(Bloomberg) -- A senior adviser to Israel’s finance minister cast doubt on the benefits of Chinese acquisitions of local insurance companies, four months after Fujian Yango Group Co. agreed to buy Israel’s Phoenix Holdings Ltd. in a deal that’s still awaiting regulatory approval.
While Chinese companies can add value when they buy Israeli industrial assets, bringing their own expertise in manufacturing and global trade, “it’s not clear what benefits” they could provide to managing pensions, Maharan Frozenfar, chairman of Finance Minister Moshe Kahlon’s advisory committee, said in an interview. He stressed that he wasn’t ruling out a deal and that such scrutiny would be applied to foreign investors in general.
Previous Chinese attempts to buy Israeli insurers have foundered, and Frozenfar’s comments suggest the government is in no rush to approve Fujian’s acquisition of Phoenix either. Phoenix’s parent company, Delek Group Ltd., has to sell its insurance holdings under a law limiting cross-ownership of industrial companies and financial assets, and has received a 1.95 billion shekel ($512 million) offer from the Chinese holding company.
An agreement was signed in August and the deal is now under the review of the Finance Ministry, which has the final say over its fate. Representatives of Fujian Yango weren’t immediately available for comment while Delek spokesman Itay Gore declined to comment.
“The Israeli government needs to put in the kind of parameters that will make sure our pensions aren’t put at risk,” Frozenfar, a former Israeli military budget director, said in Tel Aviv. “Then it’s up to the buyers to accept those terms.”
Two Chinese offers for Israeli financial assets have already fallen through. Fosun International Ltd. bid for Phoenix in 2015, but regulators held up that agreement after the Chinese company’s chairman disappeared, and the deal was called off in February. Macrolink Holding Company Ltd. walked away from talks to buy Clal Insurance Enterprises Holdings Ltd. in January, saying it wasn’t confident of receiving regulatory approval.
Shares in Phoenix fell 0.2 percent to 13.47 shekels while Delek dropped 0.1 percent at 4:02 p.m. in Tel Aviv.
The Chinese have had better luck investing in Israeli manufacturing and technology, though not without encountering some political opposition.
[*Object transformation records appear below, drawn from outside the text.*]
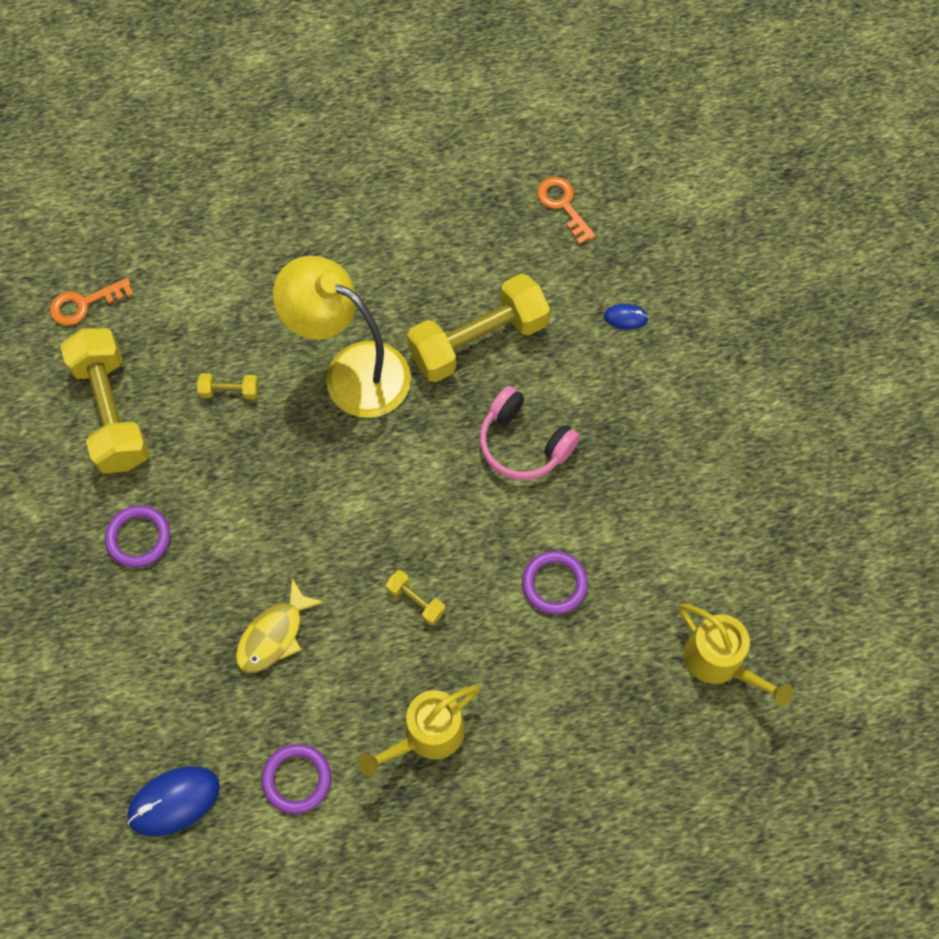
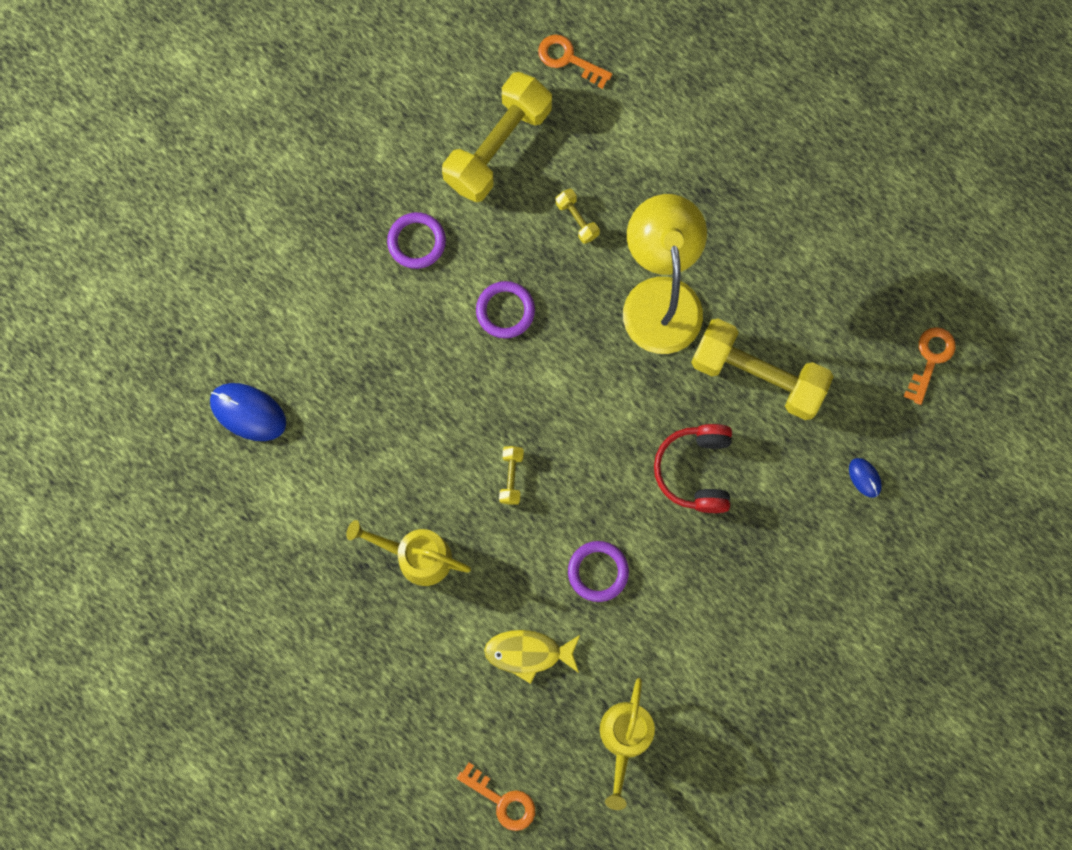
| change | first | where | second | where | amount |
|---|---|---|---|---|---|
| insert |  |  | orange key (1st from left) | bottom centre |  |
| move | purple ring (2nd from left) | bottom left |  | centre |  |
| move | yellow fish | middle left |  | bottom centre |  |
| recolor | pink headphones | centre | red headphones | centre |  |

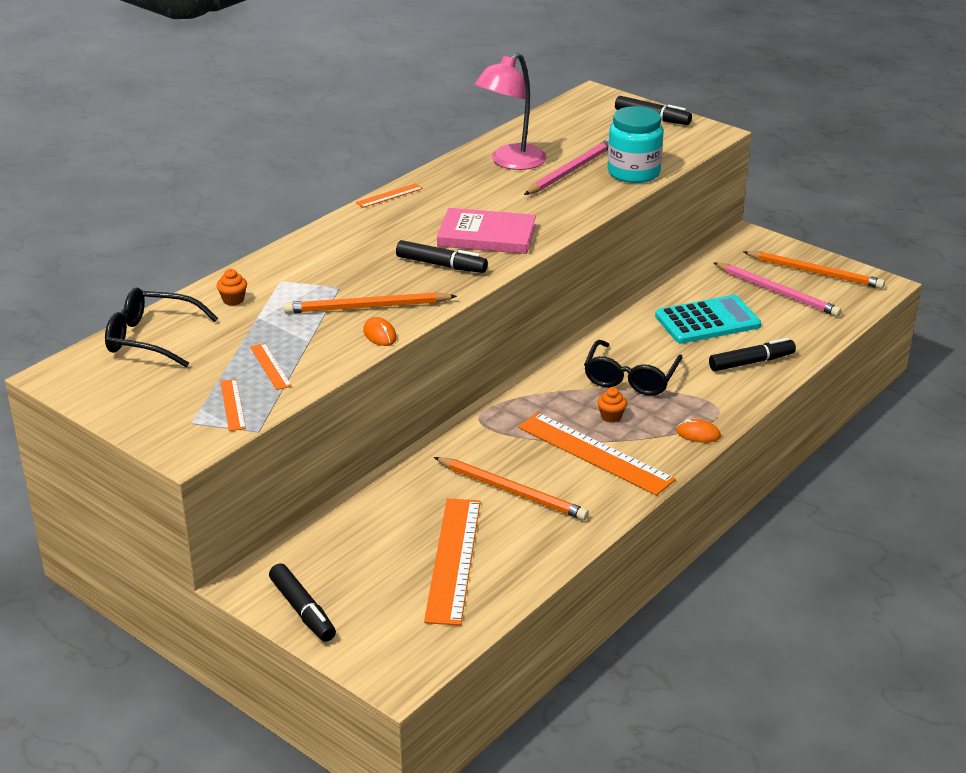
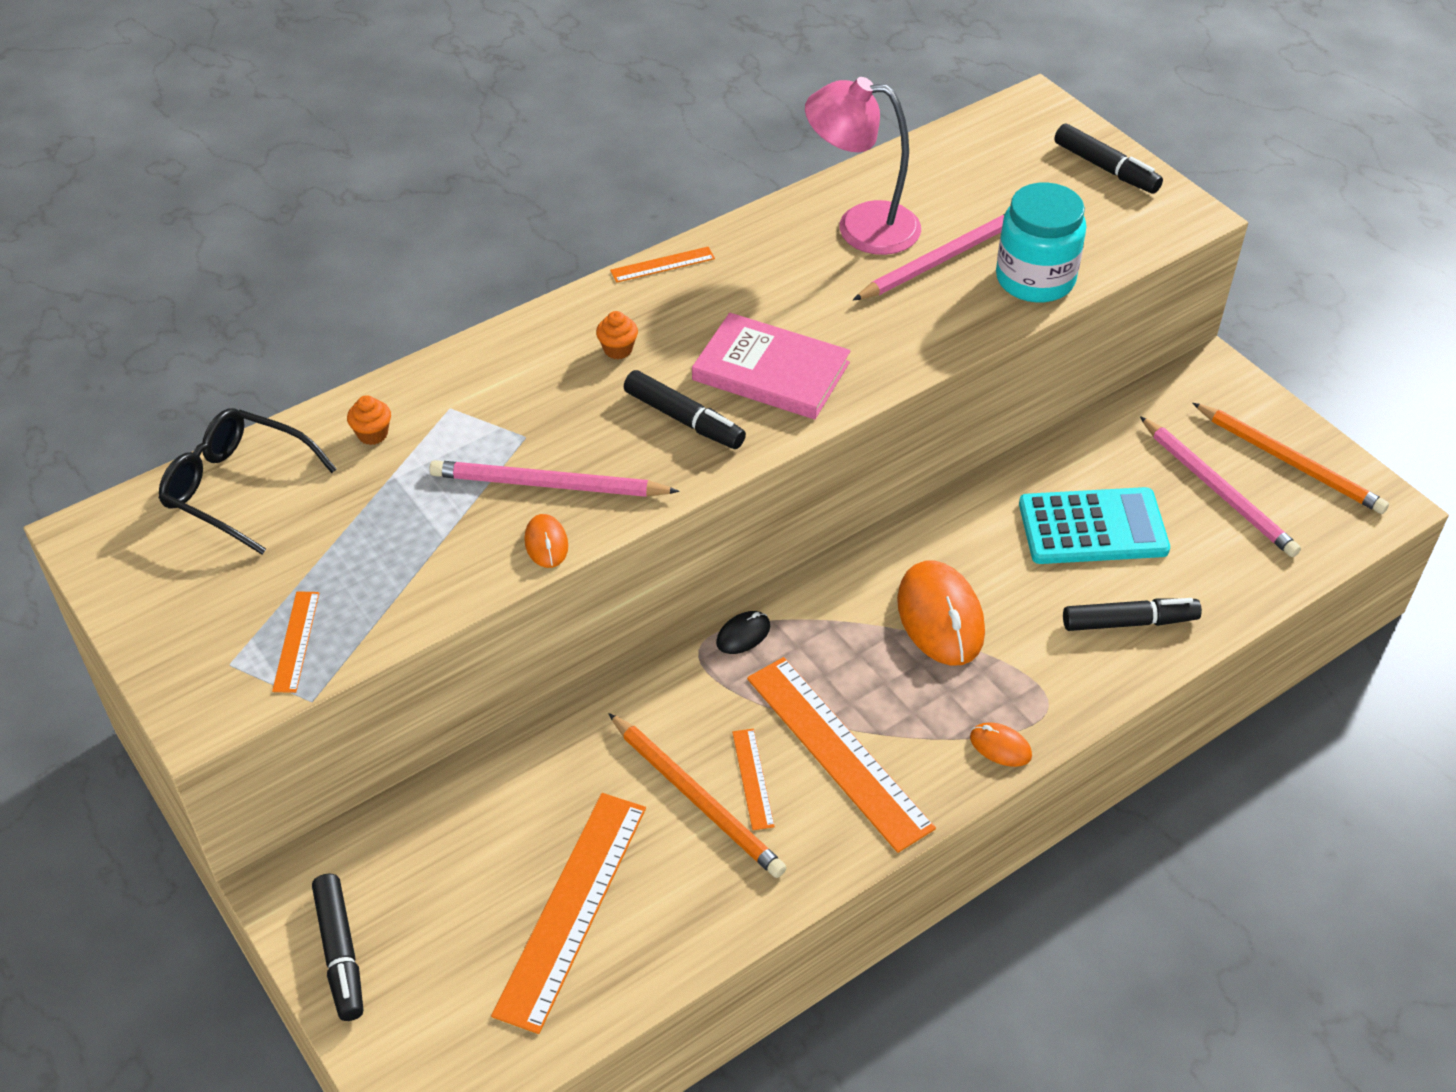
| change | first | where | second | where | amount |
|---|---|---|---|---|---|
| recolor | orange pencil (1st from left) | centre | pink pencil (1st from left) | centre |  |
| move | orange cupcake (2nd from left) | centre |  | top centre |  |
| insert |  |  | black mouse | centre |  |
| move | orange ruler (2nd from left in the first image) | middle left | orange ruler (4th from left) | bottom centre |  |
| rotate | pink lamp | top centre |  | top centre | 45 degrees clockwise |
| replace | black glasses (2nd from left) | centre | orange mouse (2nd from left) | centre |  |

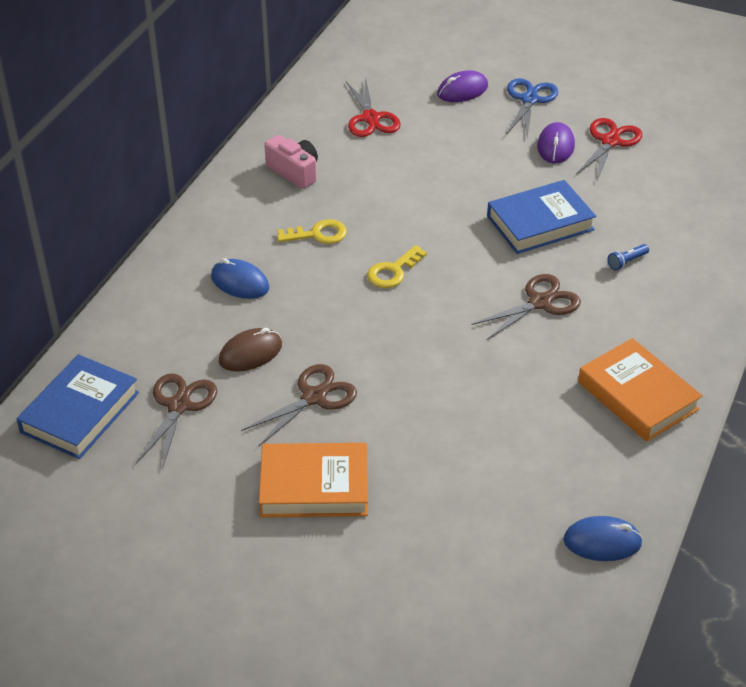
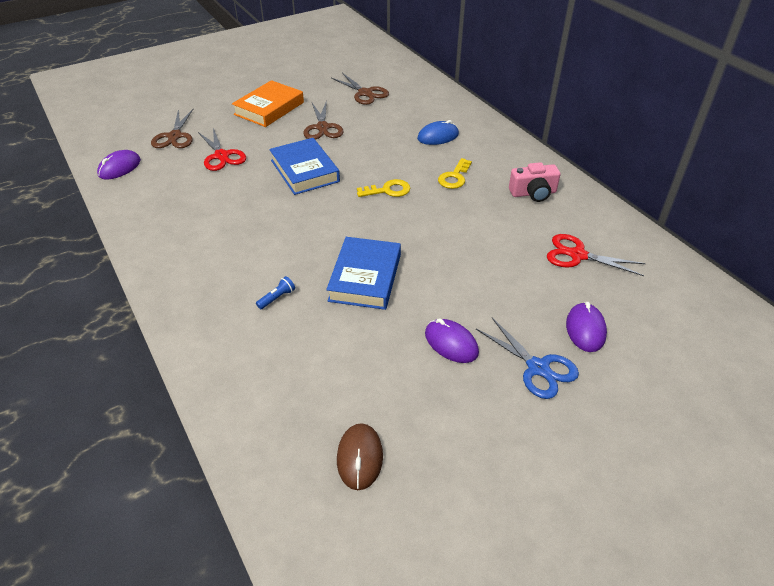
| change | first | where | second | where | amount |
|---|---|---|---|---|---|
| recolor | blue mouse (2nd from left) | bottom right | purple mouse (1st from left) | top left |  |
| move | brown scissors (3rd from left in the first image) | middle right | brown scissors (1st from left) | top left |  |
| move | red scissors (2nd from left in the first image) | top right | red scissors (1st from left) | top left |  |
| rotate | blue flashlight | middle right |  | centre | 45 degrees clockwise |
| move | blue book (1st from left) | middle left |  | top centre |  |
| move | brown mouse | centre |  | bottom centre |  |
| rotate | yellow key (2nd from left in the first image) | centre | yellow key (1st from left) | top centre | 90 degrees clockwise |
| delete | orange book (2nd from left) | middle right |  |  |  |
Bright Food Group Co. purchased the majority stake in Tnuva Food Industries Ltd., Israel’s largest food manufacturer, in 2014, over the objections of opponents who said it would jeopardize the country’s food security.
Frozenfar said Chinese companies that want to invest in industrial companies and infrastructure projects are “very welcome.”
“In this regard, they offer lots of know-how and experience,” he said.